Modern coal technologies can help India bring down carbon emissions as well as provide electricity to more number of people at affordable rates, according to World Coal Association.
"India has made it very clear that coal will be critical to delivering its economic development and energy access objectives...," World Coal Association Chief Executive Benjamin Sporton was quoted as saying in a statement.
Sporton, who was speaking at a conference here, said that the power generation capacity from coal will more than double between now and 2040.
"Coal will help fuel the economic development of India's economy as it urbanises and industrialises over the decades to come.
"With 300 million people currently living without access to electricity and many more - including businesses that can help drive growth - suffering from intermittent supply, coal will do much of the heavy lifting in powering up India's economy," he said.
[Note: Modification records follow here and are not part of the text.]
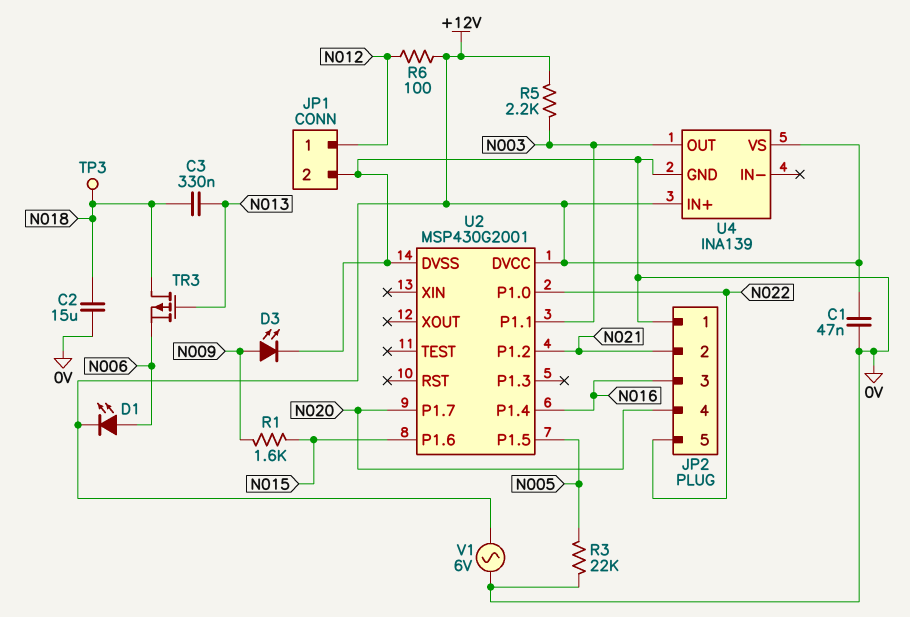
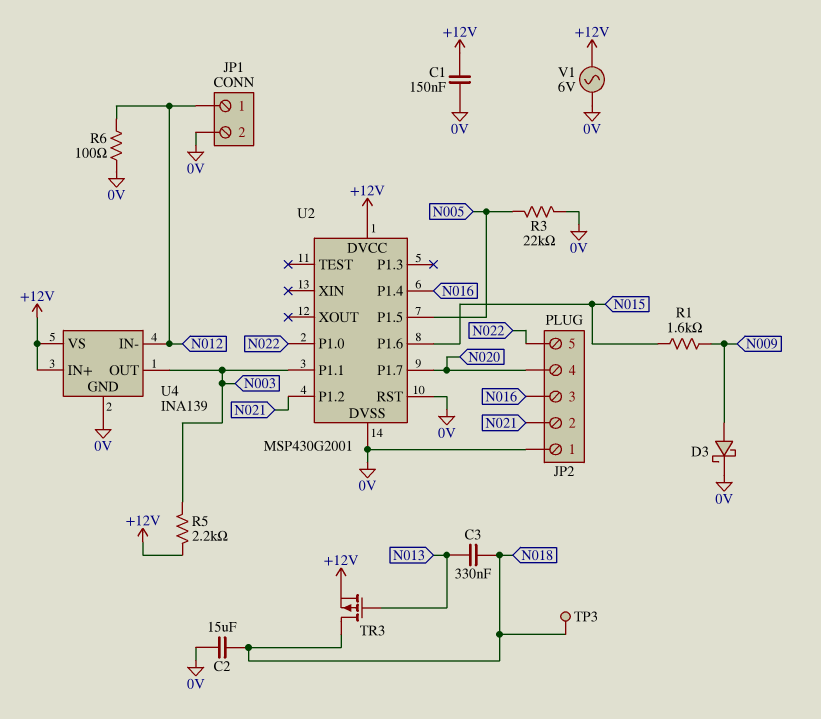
C1: 47nF (+12V, 0V) -> 150nF (+12V, 0V)
D1: LED (A N006, K +12V) -> none
D3: LED (A N009, K 0V) -> schottky (A N009, K 0V)
R6: 100 (+12V, N012) -> 100 (0V, N012)
TR3: PMOS (G N013, D N018, S N006) -> PMOS (G N013, D N018, S +12V)
U2 pin RST: none -> 0V
U4 pin IN-: none -> N012

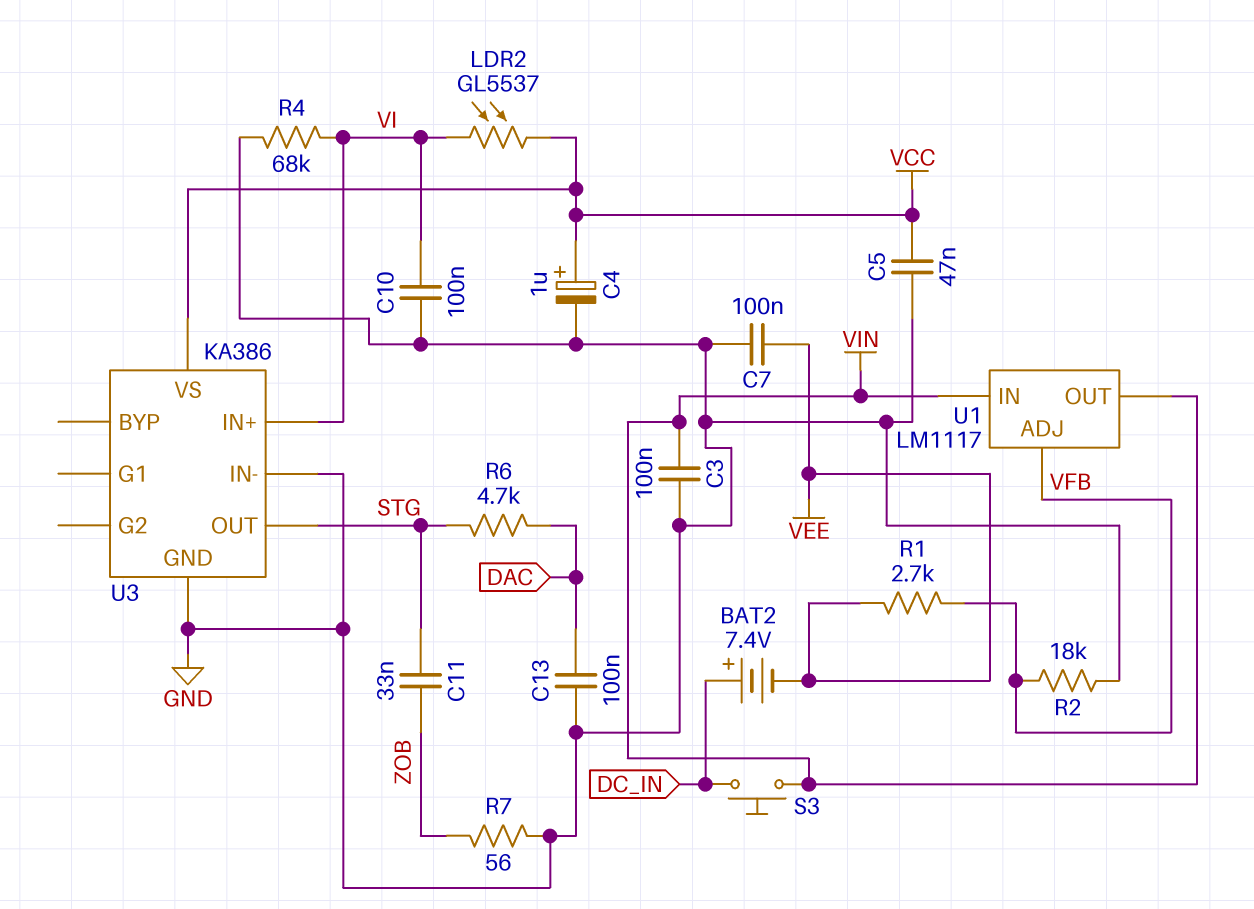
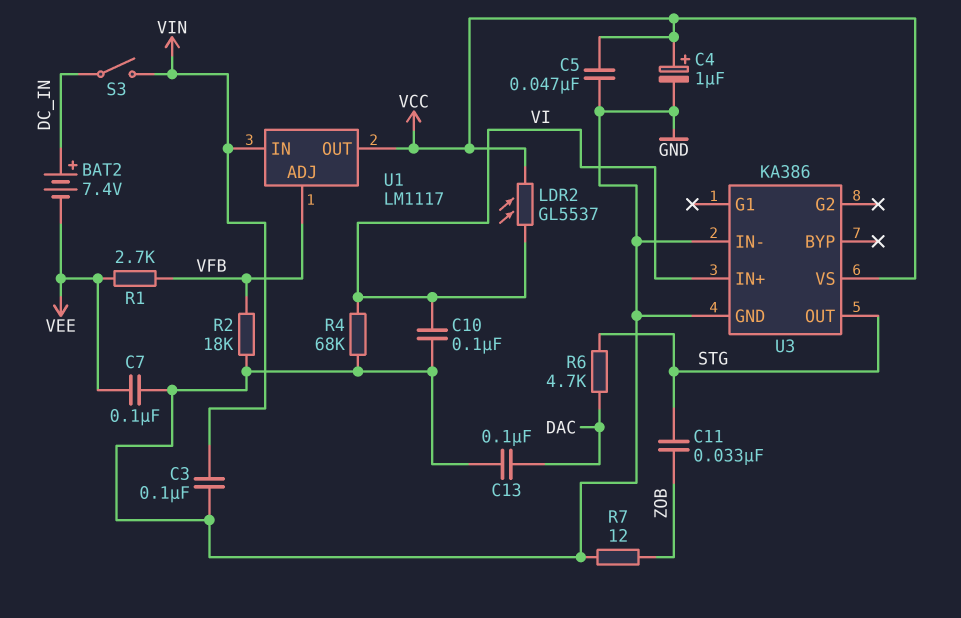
R7: 56 (GND, ZOB) -> 12 (GND, ZOB)
S3: button (DC_IN, VIN) -> switch (DC_IN, VIN)
U1 pin OUT: VIN -> VCC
Reflecting on the World Coal Association's (WCA) recent report, India's Energy Trilemma, Sporton noted that modern high efficiency low emission coal technologies will be essential to provide affordable electricity while reducing emissions to meet climate objectives.
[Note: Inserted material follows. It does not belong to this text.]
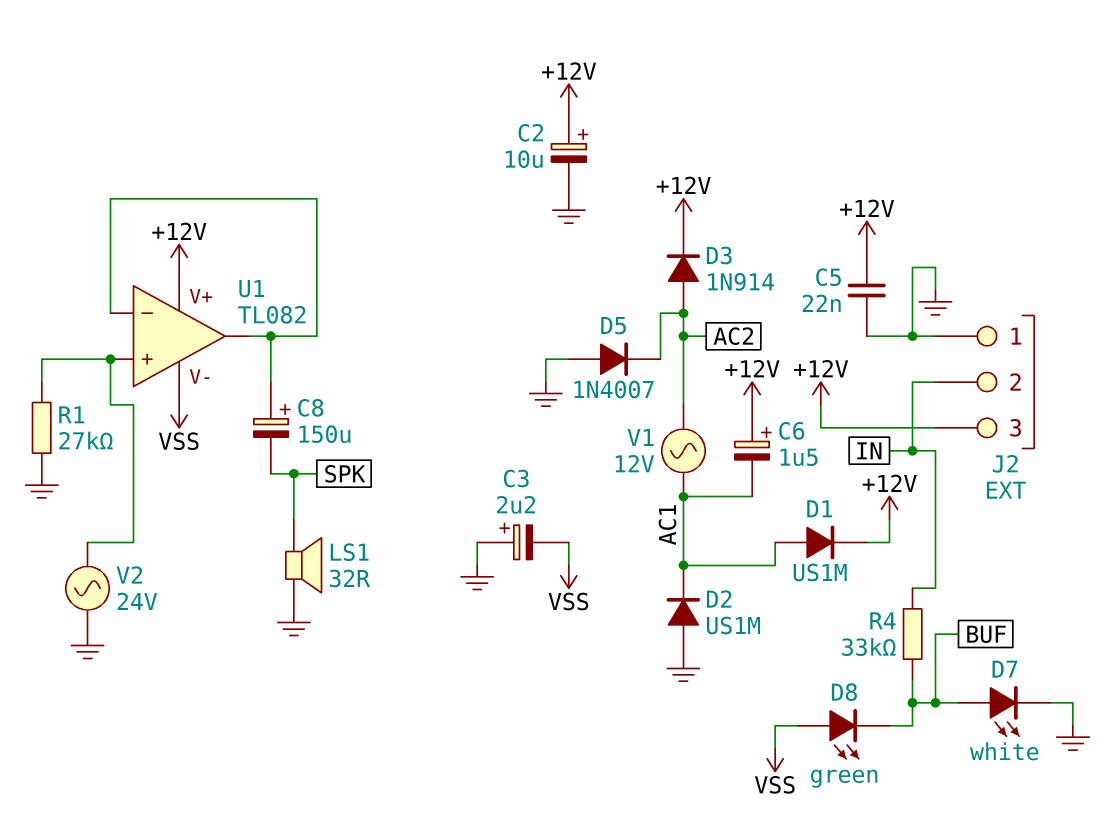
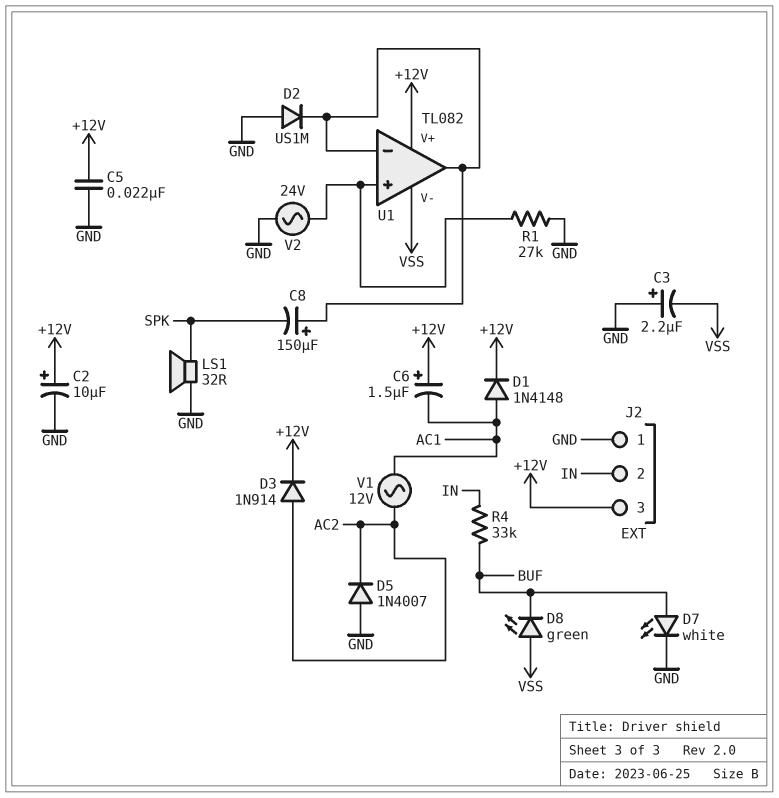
D1: diode US1M (A AC1, K +12V) -> diode 1N4148 (A AC1, K +12V)
D2: diode US1M (A GND, K AC1) -> diode US1M (A GND, K U1/in-)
"Our research shows that while renewable technologies such as solar PV in India could result in high emission abatement, they do not provide the scale of generation growth required to meet electrification targets," he said.
"Modern high efficiency coal plants can actually abate carbon emissions at a much lower cost compared to solar PV and provide almost four times as much increase in power generation," he added.
"All forms of electricity will have a role to play in India, indeed non-hydro renewables are forecast to grow almost exponentially - but our analysis shows the huge co-benefits of building modern coal plants.
"It's for this reason that the World Coal Association believes there must be more international support for high efficiency low emission coal technology," Sporton said.
Noting recent developments in international coal financing policy, particularly with more restrictive positions from the World Bank and OECD, Sporton said: "The international community needs to be taking an approach that helps deploy the most efficient coal in place of the least efficient coal technology, rather than just ignoring the reality that coal will play a very significant role in industrialising and urbanising economies like India."